See this:2 Guns
Some couples are just so gosh darn likable, you want to see them together all the time. I'm not saying Mark Wahlberg and Denzel Washington should drop their wives for each other – though I'm pretty sure there'd be a PEOPLE cover in it for them if they did – but they might want to consider a movie marriage. With the easy chemistry and natural swagger they bring to the film, 2 Guns could be a whole new franchise.
Based on Steven Grant's testosterone-heavy graphic novel of the same name, 2 Guns pits Navy intelligence officer Michael Stigman (Wahlberg) against DEA agent Bobby Trench (Washington). The hitch is that they have no idea that they're both undercover for Uncle Sam. That becomes a problem when a sanctioned op to relieve some drug dealers of a few bucks lands the fellas in a $43 million hole, setting the traffickers, various government agencies and a random psychopath named Earl (a delightfully venomous Bill Paxton) on their tail.
It's no shock that a movie called 2 Guns is violent (Earl has a particular penchant for torture), but it is a surprise that it's so funny. Stigman can't help winking at every woman he sees, while Trench has a warier, more street-smart vibe. The combination is broadly entertaining – you just want to hang out with these dudes when they're not ducking bullets or blowing up diners.

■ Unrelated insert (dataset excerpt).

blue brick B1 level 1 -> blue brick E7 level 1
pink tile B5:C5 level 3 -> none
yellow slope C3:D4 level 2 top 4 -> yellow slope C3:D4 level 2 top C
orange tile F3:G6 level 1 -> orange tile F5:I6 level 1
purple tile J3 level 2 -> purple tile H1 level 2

It's also a blessed relief that there's nary a giant robot, terrorist attack or superhero with existential issues in the film's 109 minutes. Director Baltasar Kormákur instead delivers a movie that revels in how circumscribed this world is, not to mention one that's patently ridiculous (though never dumb) – an homage to classic buddy-cop movies that's just as heavy on the grit as it is on the humor. That said, the film takes itself so lightly, it won't leave a deep impression. But the feeling is great while it lasts. – Alynda Wheat
Skip that:The Smurfs 2
Anyone with a basic grasp of math has always found the ratio of male to female Smurfs a little troubling. The Smurfs 2, the latest entry in the summer onslaught of animation sequels, further darkens this questionable legacy by revealing that Smurfette wasn't even born a Smurf. This blue man group's lone femme apparently was created by Gargamel as a kind of golem designed to infiltrate and destroy them who only later became endowed with Smurfiness. That means Smurfette, brought to squeaky life by the voice of Katy Perry, now has two personality traits: 1. She's a girl, and 2. She's inherently evil.

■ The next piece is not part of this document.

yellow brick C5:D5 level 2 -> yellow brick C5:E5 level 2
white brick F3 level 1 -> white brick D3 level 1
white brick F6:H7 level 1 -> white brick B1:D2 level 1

In this outing, she is largely a self-pitying damsel in distress, the victim in a kidnapping scheme that will culminate in Gargamel stealing the Smurfs' magical essence. Or at least that is what he keeps explaining to his cat, Azrael. Played by both the pixels that constitute our main characters and an actual cat (and voiced by cartoon legend Frank Welker), the clumsy tabby provides one of The Smurfs 2's chief pleasures. Unfortunately, like most other creatures in a film entirely too reliant on slapstick violence, poor Azrael takes enough bonks on the head to Smurf a concussion. The big additions to the franchise are a new species of shorties called Naughties. While not particularly funny, at least one of them is a girl, which is a great relief to those of us whose offspring prefer Happy Meal toys female-gendered, no matter what their origin.
– Oliver Jones
But catch this gem:The Spectacular Now
Thanks to standout performances in Rabbit Hole and the updated Footloose, Miles Teller is respected as a fine young actor who makes his presence known in small roles. Now he'll be known as a guy who can carry a movie.

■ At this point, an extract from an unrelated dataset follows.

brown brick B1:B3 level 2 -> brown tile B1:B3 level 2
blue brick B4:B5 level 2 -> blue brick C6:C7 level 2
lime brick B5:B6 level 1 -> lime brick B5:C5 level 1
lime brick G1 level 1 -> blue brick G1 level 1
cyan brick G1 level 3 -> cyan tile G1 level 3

Teller stars as high-school senior Sutter Keely, the happiest of drunks, who charms all and sundry until he passes out on the front lawn. The incredibly talented Shailene Woodley plays Aimee Finicky, the “good girl,” and it's her front lawn. Since Sutter finds himself recently dumped, he figures Aimee will do as good as any for a new drinking buddy. Since Aimee's always followed the rules, Sutter looks like a dandy way to break a few. Together, they begin a relationship that transcends cliché teen neediness into a scarier, more consequential adult variety.
The Spectacular Now isn't a terrifically eventful film. It's more of a tone poem about the turning points in life – one that openly wonders whether Aimee will lift Sutter up, or if he'll bring her down. It's neither a spoiler nor an equivocation to say that the answer is: both. Teller is so subtle in how he shades his character as well-meaning but about as toxic (and contagious) as avian flu. Woodley, meanwhile, is just as a delicate, giving Aimee cracks without making her pathetic. The Spectacular Now is a lovely confluence of both their talents, and one well worth your time.